The second floor is the story of the Death March and the liberation. The photos and the documentaries are devastating… The Nuremberg Trial recordings are well known but a normal person still cannot and should not understand the “Not Guilty” pledge barked out by the defendants. The recordings of the Israel trial of Adolf Eichmann are also there… the monster didn’t change, didn’t repent, denied everything and blamed his superiors. What a familiar tune! How rightfully the Israeli court condemned him to death…and it happened in the country where death penalty doesn’t exist.
One of the most impressive displays are the stories and the names of the Righteous from all occupied countries. I read many books about these people who risked their own lives and the lives of their families every single day to save a Jew. There is no better example of courage, decency and compassion in the whole world.

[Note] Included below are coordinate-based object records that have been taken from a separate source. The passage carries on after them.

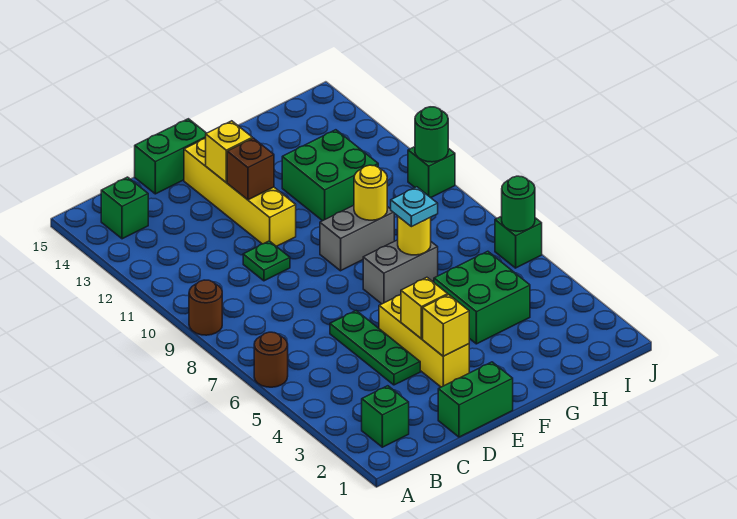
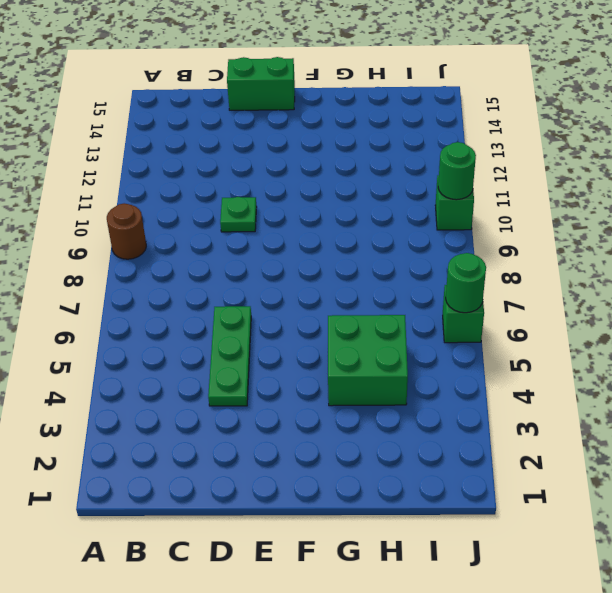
none -> brown round brick A6 level 1
none -> green brick B2 level 1
none -> green brick B14 level 1

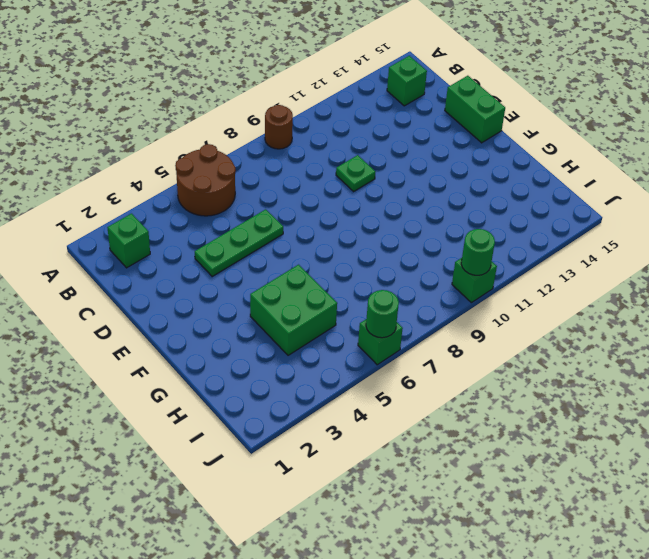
brown round brick A5:B6 level 1 -> brown round brick A6 level 1
none -> green brick D1:E1 level 1
none -> yellow brick E3:E5 level 1
none -> yellow brick E11:E14 level 1

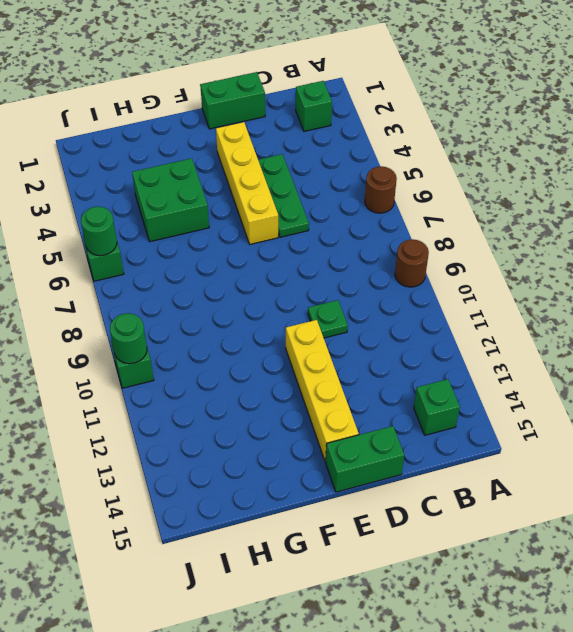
yellow brick E3:E6 level 1 -> yellow brick E3:E5 level 1
none -> grey brick F7:G7 level 1
none -> grey brick F9:G9 level 1
none -> green brick G11:H12 level 1

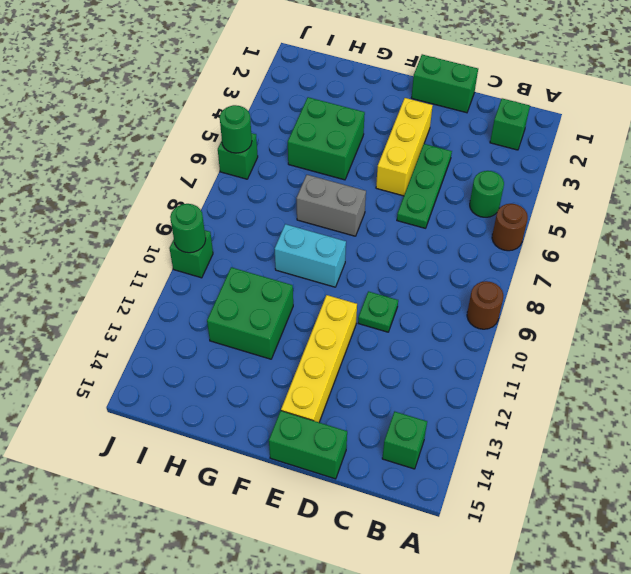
green round brick B5 level 1 -> none
cyan brick F9:G9 level 1 -> grey brick F9:G9 level 1
none -> yellow brick E3 level 2
none -> yellow brick E4 level 2
none -> brown brick E12 level 2

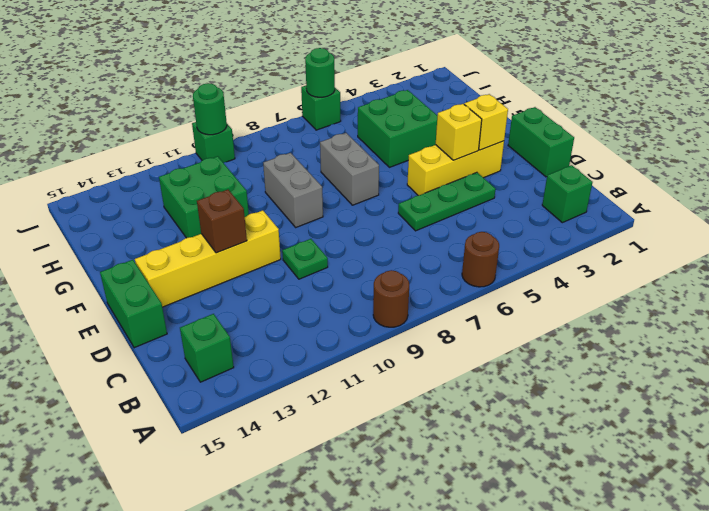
none -> yellow brick E13 level 2
none -> yellow round brick G7 level 2
none -> yellow round brick G9 level 2

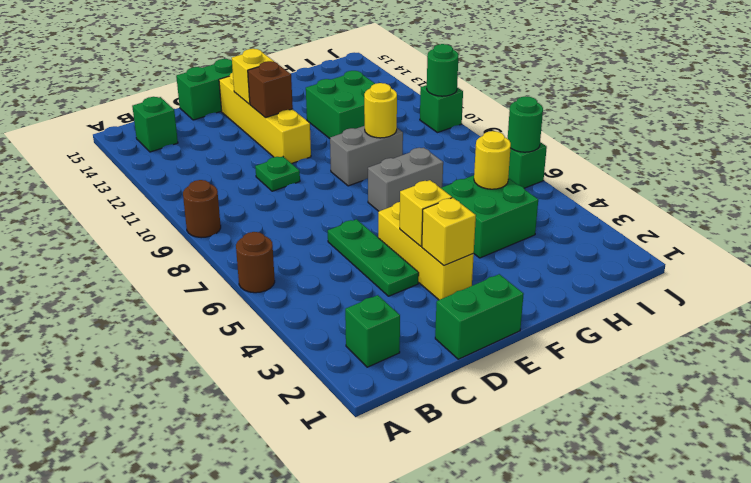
yellow round brick H5 level 2 -> yellow round brick G7 level 2
none -> cyan plate G7 level 3

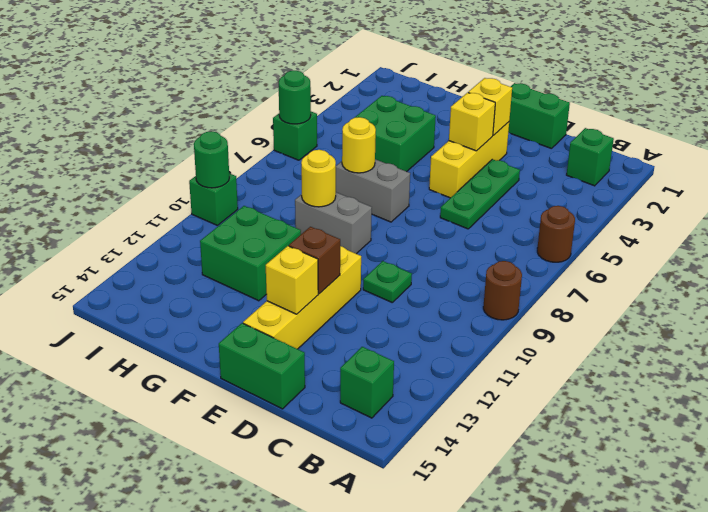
none -> cyan plate G7 level 3

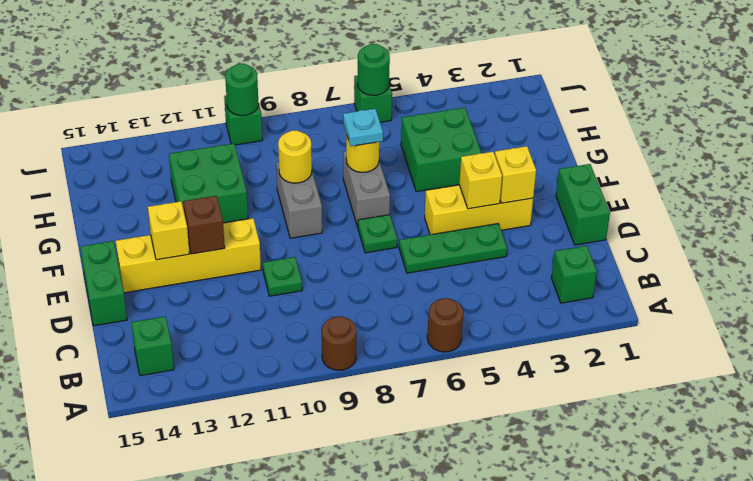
green plate E7 level 1 -> none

The stories of the life and death in the Eastern European Ghettos, the uprising in the Warsaw Ghetto, the resistance of young Jewish fighters in the Vilna and Lodz ghettos… so much suffering and unparalleled courage…
And no words to describe the emotions in the Remembrance Hall…
I spent five hours in the museum and left totally shocked and devastated. To calm down I just went for a walk… that’s all that could be done…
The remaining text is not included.